One of my first sales calls was in Lancaster, Pennsylvania, at the archery distrib­utor, Lancaster Archery Supply. I met the owner, Rob Kaufhold, and he politely let the green sales guy bumble and stutter his way through the pitch. He then asked if I bowhunted. When I walked out the door, I had not sold Rob anything, but I carried a brand-new bow and a quiver of arrows. I had been schooled in the art of selling and thought that if I continued, I would be broke within a month. Seriously, Rob was not trying to make a sale. He simply wanted to introduce me to the world of bowhunting and the passion the sport invoked. For that, I’ll be forever grateful.  I somehow clipped the jugular on a yearling forkhorn during my first archery hunt, and my passion for deer hunting was reborn. Dur­ing the next several years, I got a little better at bowhunting and shot some really good bucks. I also took up muzzleloader hunting during the late season and added a few more bucks to the wall. In the past 20 years, I have taken several Pope and Young bucks, with a few Booners thrown in. Many factors contributed to my success, including learning the benefits of food plots and deer minerals, managing for big deer, and spending time with some exceptional hunters who shared a treas­ure chest of knowledge. 

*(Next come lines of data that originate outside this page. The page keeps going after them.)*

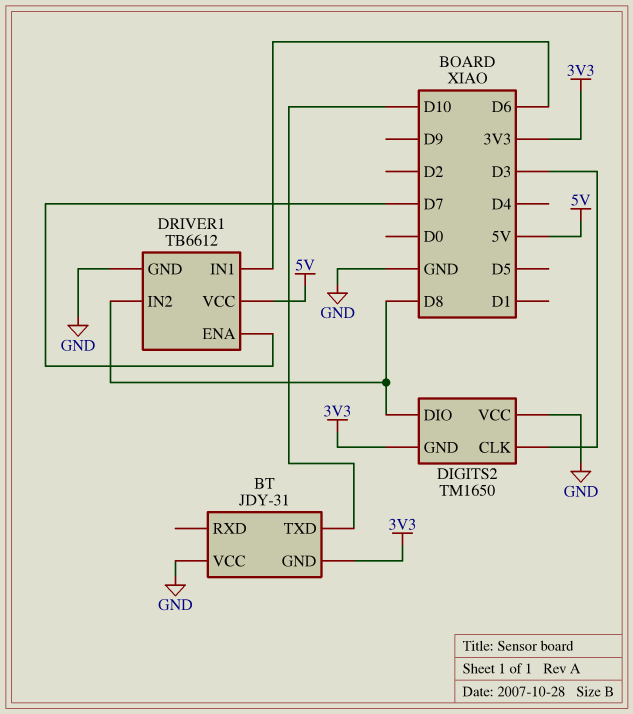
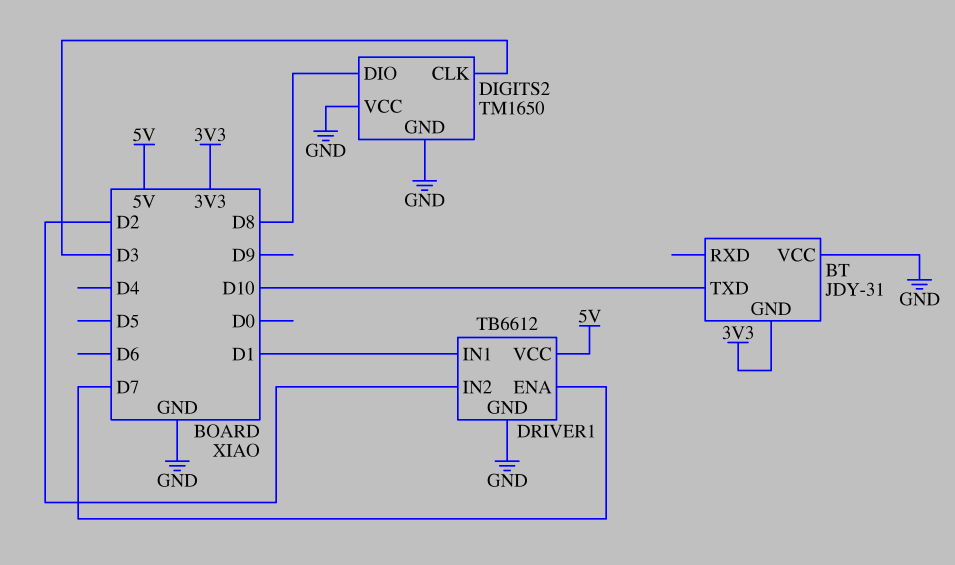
DIGITS2 pin GND: 3V3 -> GND
DRIVER1 pin IN1: D6 -> D1
DRIVER1 pin IN2: D8 -> D2

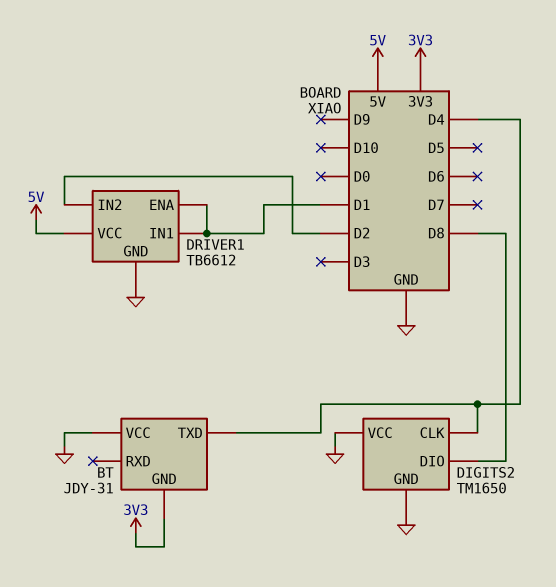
BT pin TXD: D10 -> D4
DIGITS2 pin CLK: D3 -> D4
DRIVER1 pin ENA: D7 -> D1

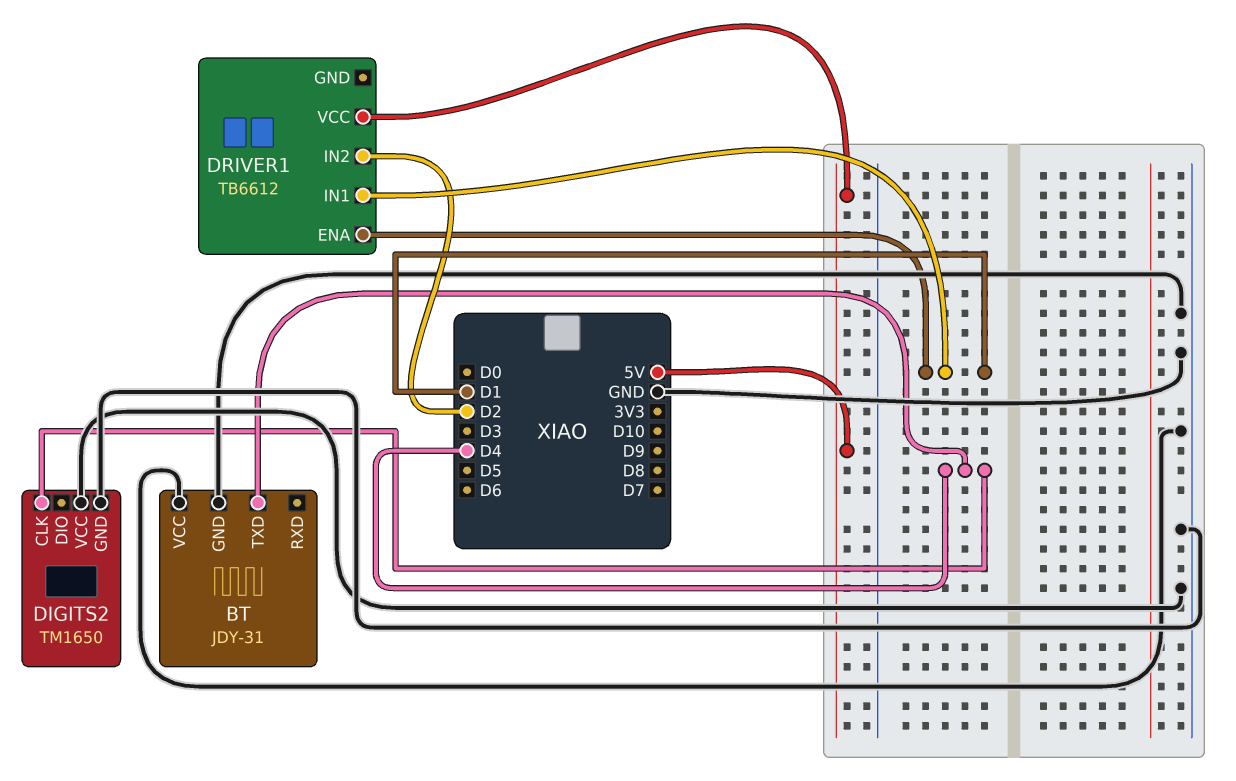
BT pin GND: 3V3 -> GND
DIGITS2 pin DIO: D8 -> none
DRIVER1 pin GND: GND -> none

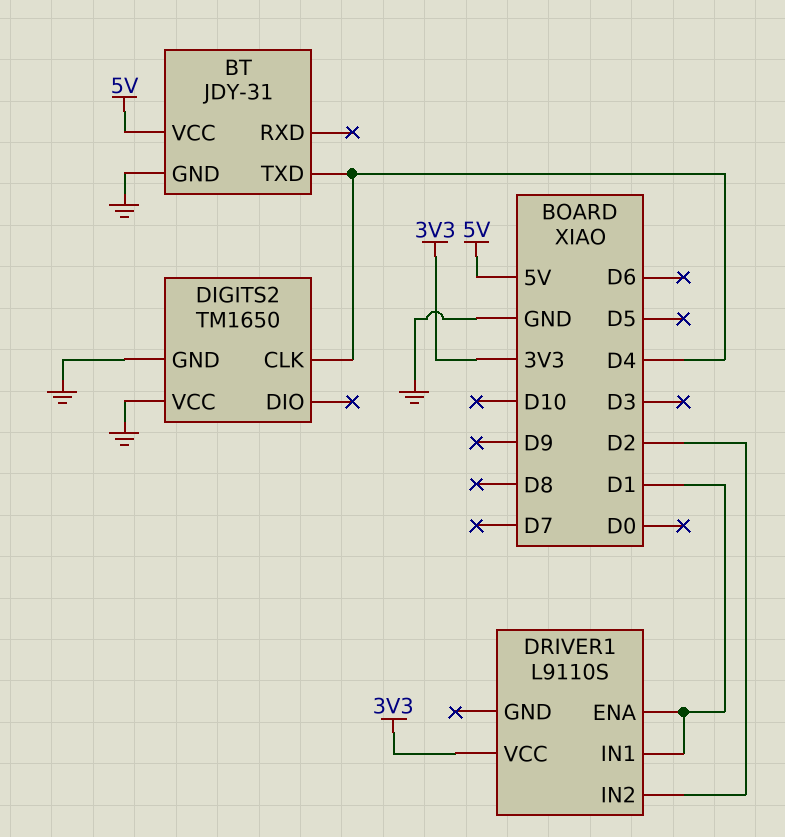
BT pin VCC: GND -> 5V
DRIVER1: TB6612 -> L9110S
DRIVER1 pin VCC: 5V -> 3V3

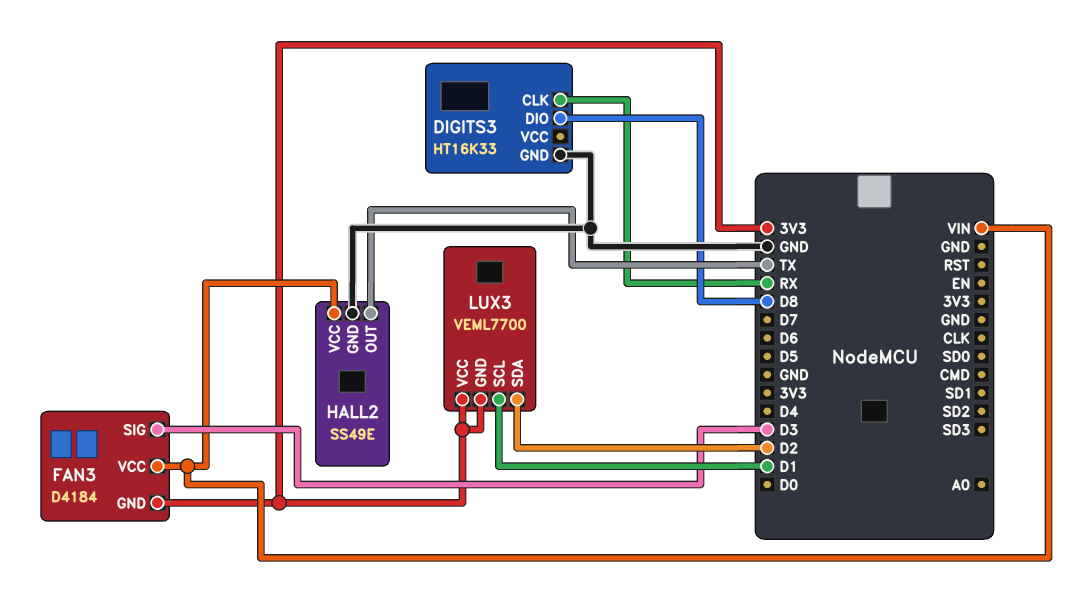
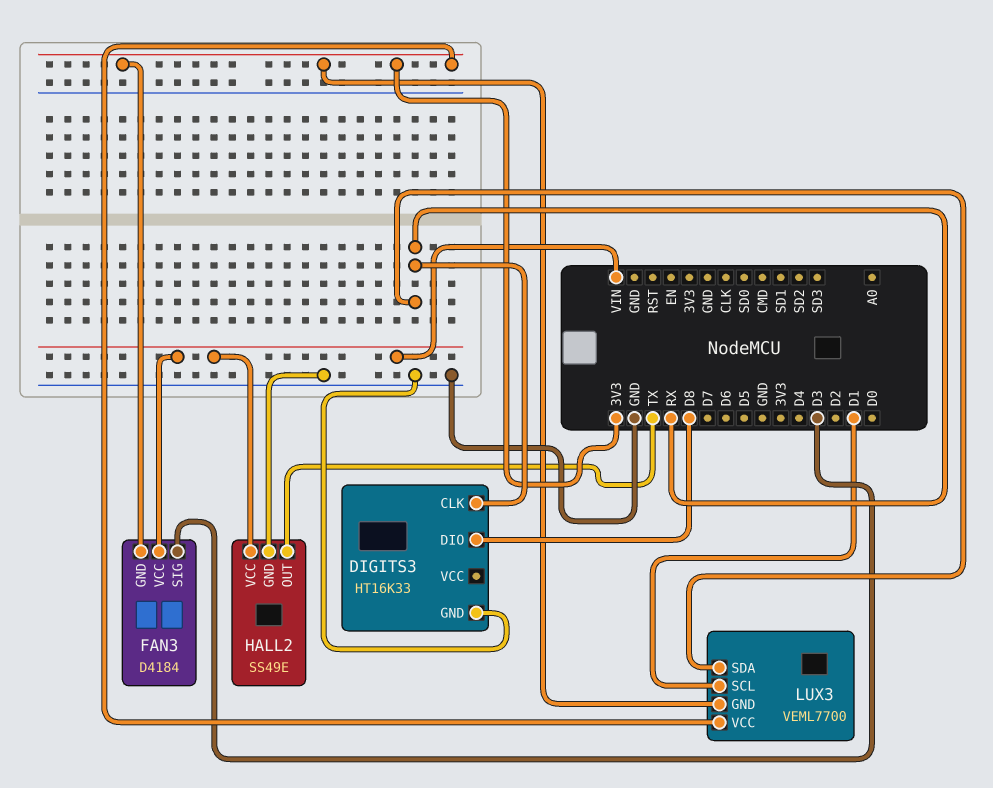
LUX3 pin SDA: D2 -> RX

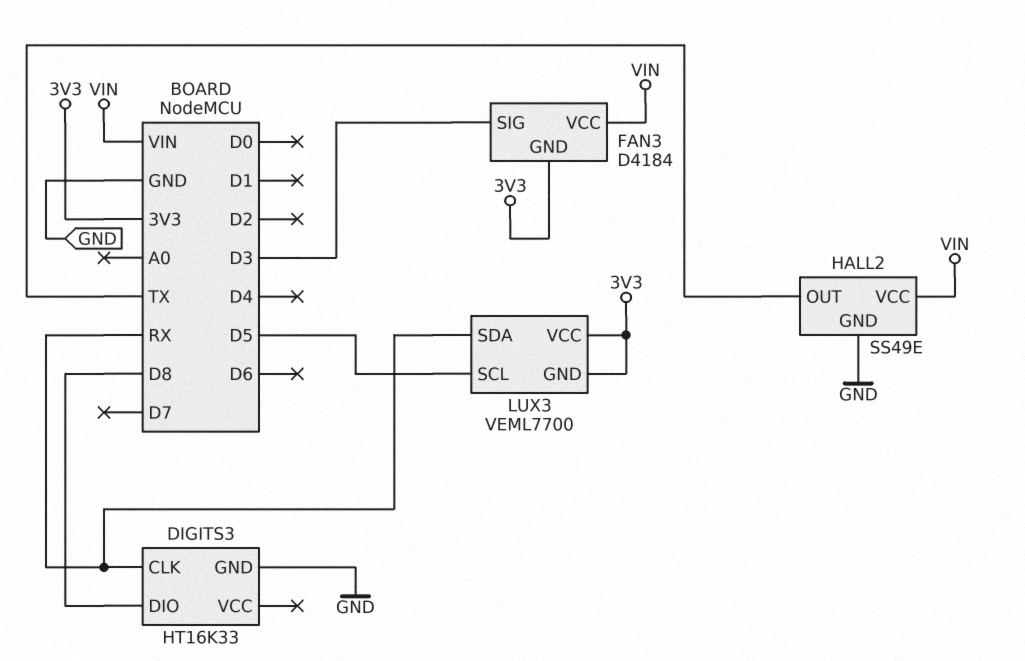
LUX3 pin SCL: D1 -> D5

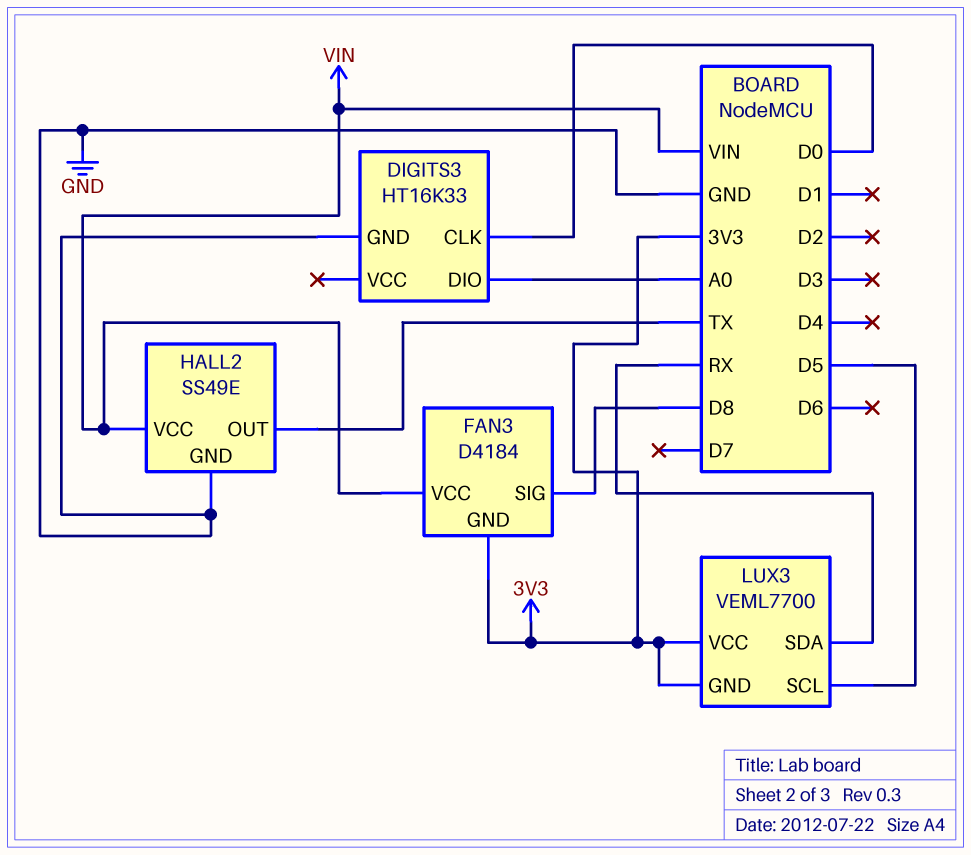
DIGITS3 pin CLK: RX -> D0
DIGITS3 pin DIO: D8 -> A0
FAN3 pin SIG: D3 -> D8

Also, I lived and hunted in southern Iowa on Dad’s or my properties, which allowed for more opportunity at big, mature bucks.  But even considering those factors, there’s still a massive piece of the puzzle with which all hunters must contend: luck. No matter how good of a plan you put together or how sharply you hone your hunting skills, luck still plays a major role in triumph or defeat. I have heard people say that you make your own luck, and no doubt being a better deer hunter increases your odds of tagging good bucks. However, if bad luck is served that day, no amount of hunting prowess will over­come it.  I have experienced periods when luck landed on both sides of the fence. I have taken several trophy bucks when there was no reason I should have. One season, I shot a 178 (gross) 8-pointer in November on a 63-degree day, when no mature buck should have been moving. The same year, I shot a 183 nontypical, even though my muzzleloader misfired on the first shot. Conversely, I’ve had streaks of bad luck when it seemed I was doing everything right but my tag stayed in my pocket. But even with bad luck, dogged determination usually wins. If I keep at it long after others have filled their tags, it should all even­tually come together. Except for two years ago.  That year was an epic adventure of bad hunting luck. Starting in spring, I chased a couple of call-shy toms for about two weeks. The turkeys won, and the season closed with me not filling a tag for first time in about 12 years. 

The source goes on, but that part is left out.